Students for Human Rights
It was Gayan who started, with the guidance of the late president’s counsel Nimal Senanayake and the supervision of the slain lawyer Wijedasa Liyanarachchi, the Students for Human Rights (SHR). It was him who took to the international community the information about the abductions, disappearances and murders committed during the 1987-89 terror period. At a time when there were no mobile phones, faxes, internet, facebook, twitter and other technology, the only tool that could be used to communicate the information out of the country was the telephone.
Gemunu and Richard
In that task, the other person who worked shoulder-to-shoulder with Gemunu was journalist Richard de Zoysa, who was murdered by the Premadasa regime on 18 February 1990. The two had met mostly at the lobby of Hotel Galadari in Colombo. At the time Richard had been watched by the Army and other intelligence units. He was a close friend of the slain human rights lawyers Kanchana Abeypala, Charitha Lankapura and others. Gemunu got to know Richard through those lawyers and the two joined together to send information to international HR organizations.
Rajapaksa’s double game
At the time, Mahinda Rajapaksa was a lawyer appearing for human rights, and Gemunu was his close friend. Even then, Mahinda tried games of double-crossing, and attempted to use Gemunu to set people against Wijedasa Liyanarachchi. But, Gemunu did not fall for that as he was politically mature, despite being a youth.
His arrest and murder
In December 1989, an Army intelligence spy telephoned Gemunu and told him to meet Richard at the Galadari Hotel lobby at 4.00 pm. As promised, Gemunu went there and waited until 6.00 pm, but Richard did not make an appearance. So, he left the hotel and fell into the trap set by Army intelligence men.

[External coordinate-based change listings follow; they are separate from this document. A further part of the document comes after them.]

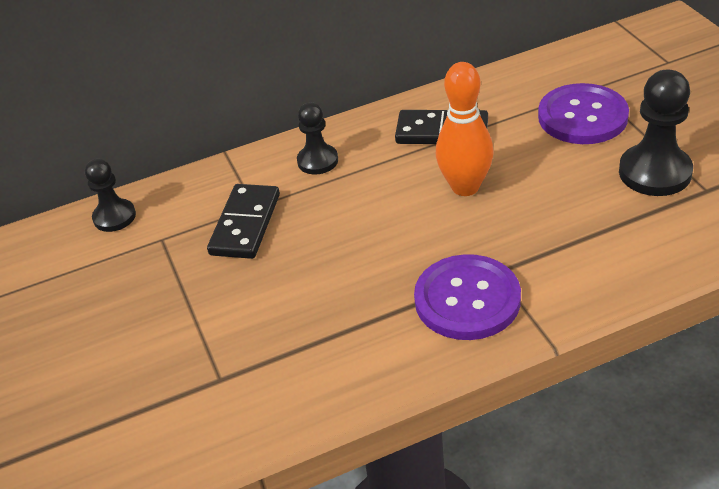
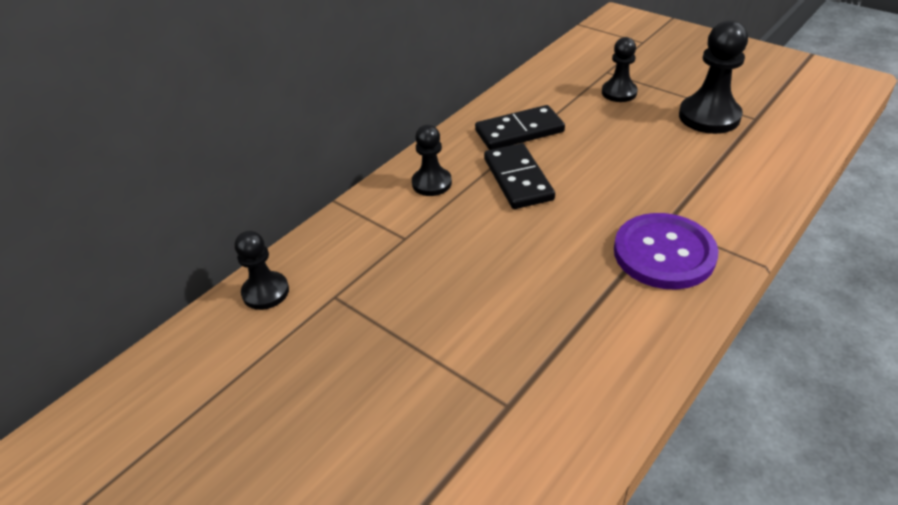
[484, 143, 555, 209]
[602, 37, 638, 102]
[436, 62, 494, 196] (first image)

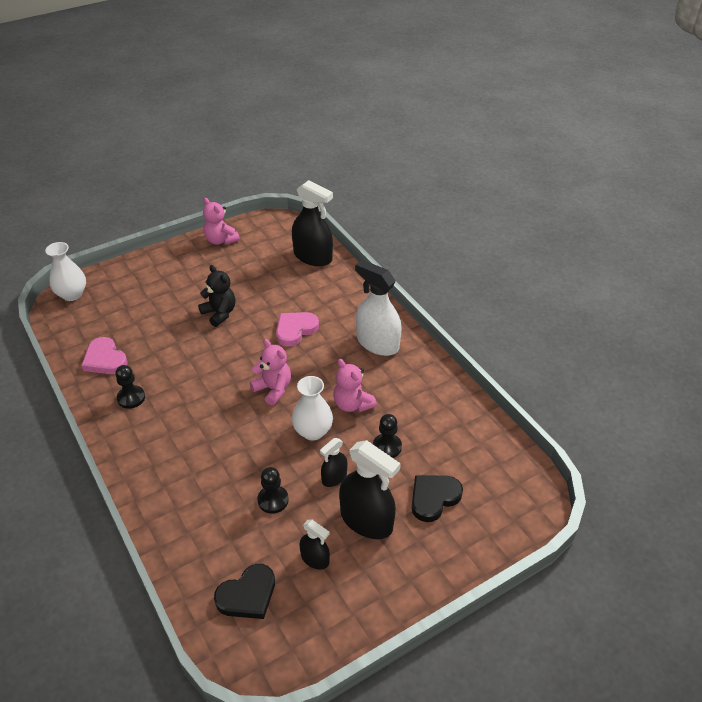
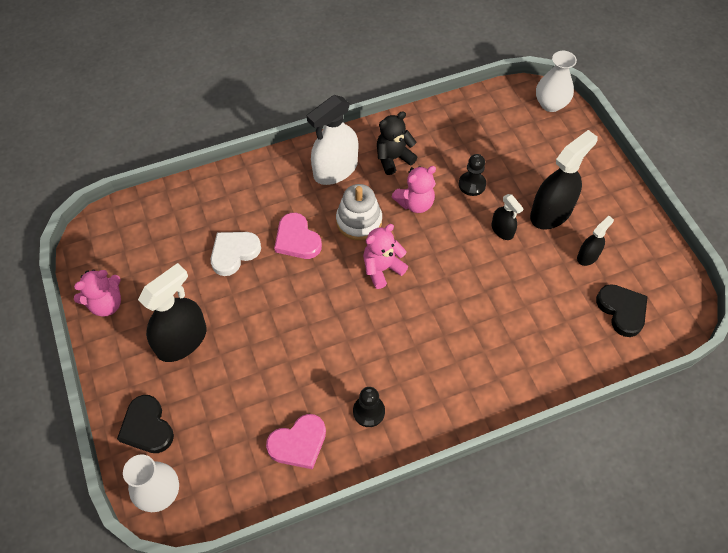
[117, 395, 174, 453]
[138, 263, 207, 362]
[211, 232, 261, 276]
[336, 184, 382, 240]
[377, 111, 417, 175]
[536, 51, 577, 112]
[257, 467, 289, 514] (first image)

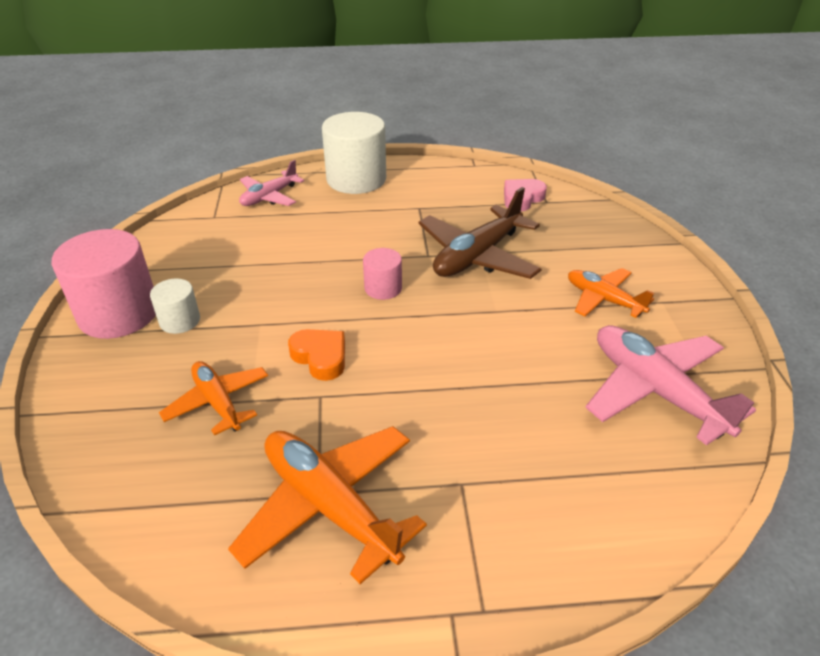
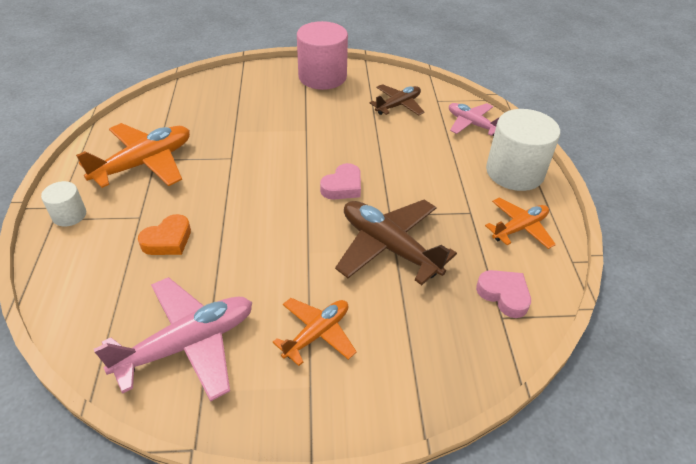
[41, 181, 86, 227]
[138, 214, 191, 255]
[320, 163, 361, 200]
[370, 84, 425, 115]
[485, 197, 556, 249]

He was first kept at the notorious Yataro Hotel torture cell at Thimbirigasyaya. Just once, he was able to speak to a renowned female HR activist in the country, but no one was able to save him.

Twenty seven years have gone by since his murder. We should enter all that we know about him to the cyberspace in order for the generations of the past and the future to help them understand as to what had happened then.